How do I convince GCC to unroll a loop where the number of iterations is known, but large?
I'm compiling with -O3
.
The real code in question is more complex, of course, but here's a boiled-down example that has the same behavior:
int const constants[] = { 1, 4, 9, 16, 25, 36, 49, 64, 81, 100, 121, 144 };
int get_sum_1()
{
int total = 0;
for (int i = 0; i < CONSTANT_COUNT; ++i)
{
total += constants[i];
}
return total;
}
...if CONSTANT_COUNT
is defined as 8 (or less) then GCC will unroll the loop, propagate the constants, and reduce the entire function down to a simple return <value>;
. If, on the other hand, CONSTANT_COUNT
is 9 (or greater) then the loop is not unrolled, and GCC produces a binary which loops, reads the constants, and adds them at run-time - even though, in theory, the function could still be optimized down to just returning a constant. (Yes, I've looked at the decompiled the binary.)

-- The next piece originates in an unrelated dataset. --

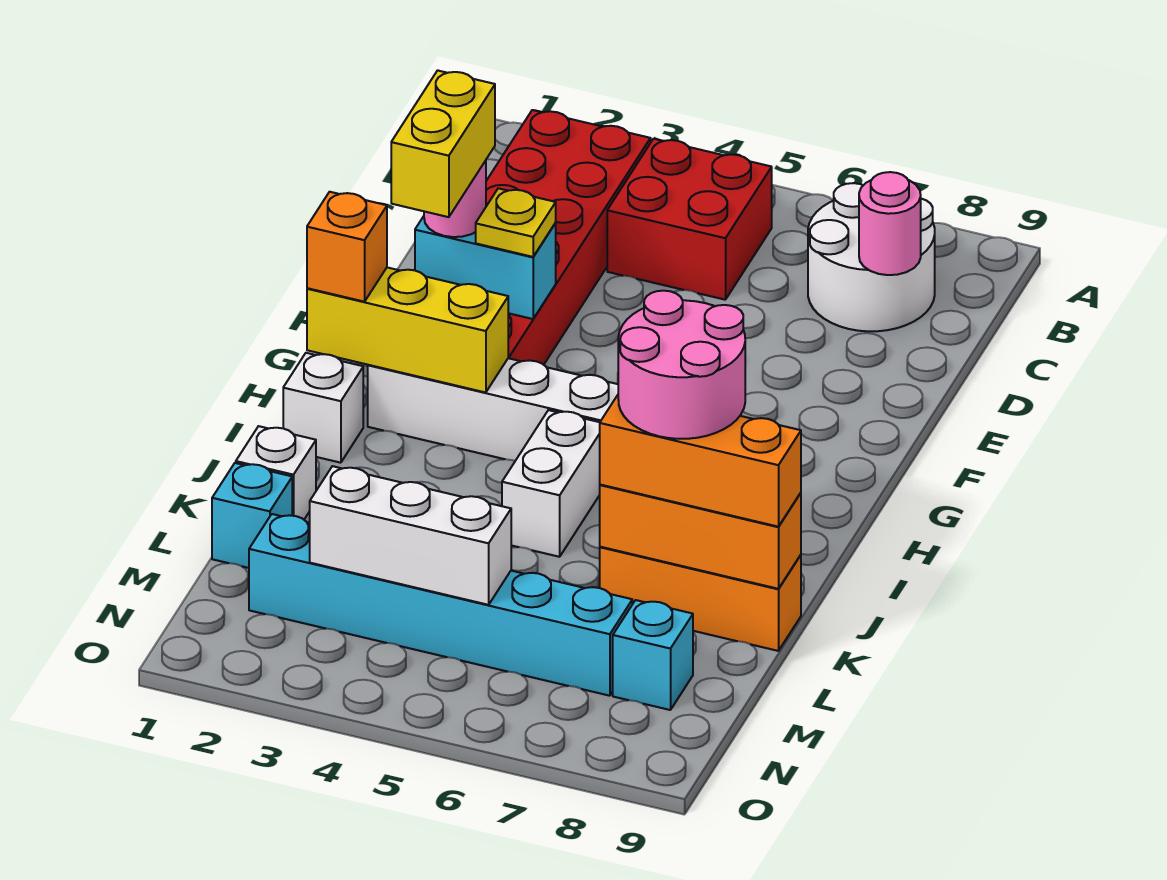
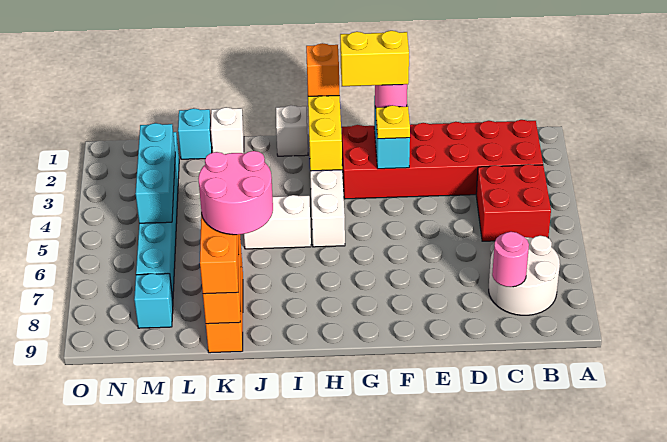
white brick M3:M5 level 2 -> cyan brick M3:M5 level 2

If I manually unroll the loop, like this:
int get_sum_2()
{
int total = 0;
total += constants[0];
total += constants[1];
total += constants[2];
total += constants[3];
total += constants[4];
total += constants[5];
total += constants[6];
total += constants[7];
total += constants[8];
//total += constants[9];
return total;
}
Or this:
#define ADD_CONSTANT(z, v, c) total += constants[v];
int get_sum_2()
{
int total = 0;
BOOST_PP_REPEAT(CONSTANT_COUNT, ADD_CONSTANT, _)
return total;
}
...then the function is optimized down to returning a constant. So, GCC appears to be able to handle the constant propagation for larger loops, once unrolled; the hang-up appears to be just getting GCC to consider unrolling the longer loop in the first place.
However, neither hand-unrolling nor BOOST_PP_REPEAT
are viable options, because there are some cases where CONSTANT_COUNT
is a run-time expression, and the same code still needs to work correctly for those cases. (Performance isn't as critical in those cases.)
I'm working in C (not C++) so neither template meta-programming nor constexpr
are available to me.
I've tried -funroll-loops
, -funroll-all-loops
, -fpeel-loops
, and setting large values for max-unrolled-insns
, max-average-unrolled-insns
, max-unroll-times
, max-peeled-insns
, max-peel-times
, max-completely-peeled-insns
, and max-completely-peel-times
, none of which seem to make a difference.
I'm using GCC 4.8.2, on Linux, x86_64.
Any ideas? Is there a flag or parameter I'm missing...?
I'm not sure if this workaround is applicable to your actual problem but I found that GCC 4.9.0 20140604 (prerelease) on an x86_64 running Parabola GNU/Linux unrolls the following loop up to and including CONSTANT_COUNT == 33
.
int
get_sum()
{
int total = 0;
int i, j, k = 0;
for (j = 0; j < 2; ++j)
{
for (i = 0; i < CONSTANT_COUNT / 2; ++i)
{
total += constants[k++];
}
}
if (CONSTANT_COUNT % 2)
total += constants[k];
return total;
}
I have only passed it the -O3
flag. The assembly code for get_sum
is really just
movl $561, %eax
ret
I did not try but maybe the pattern can be extended even further.
It seems odd to me that this works since – at least to my human eyes – the code looks much more complex now. Unfortunately, it is a rather intrusive way to force the unrolling. A compiler flag would have been much nicer.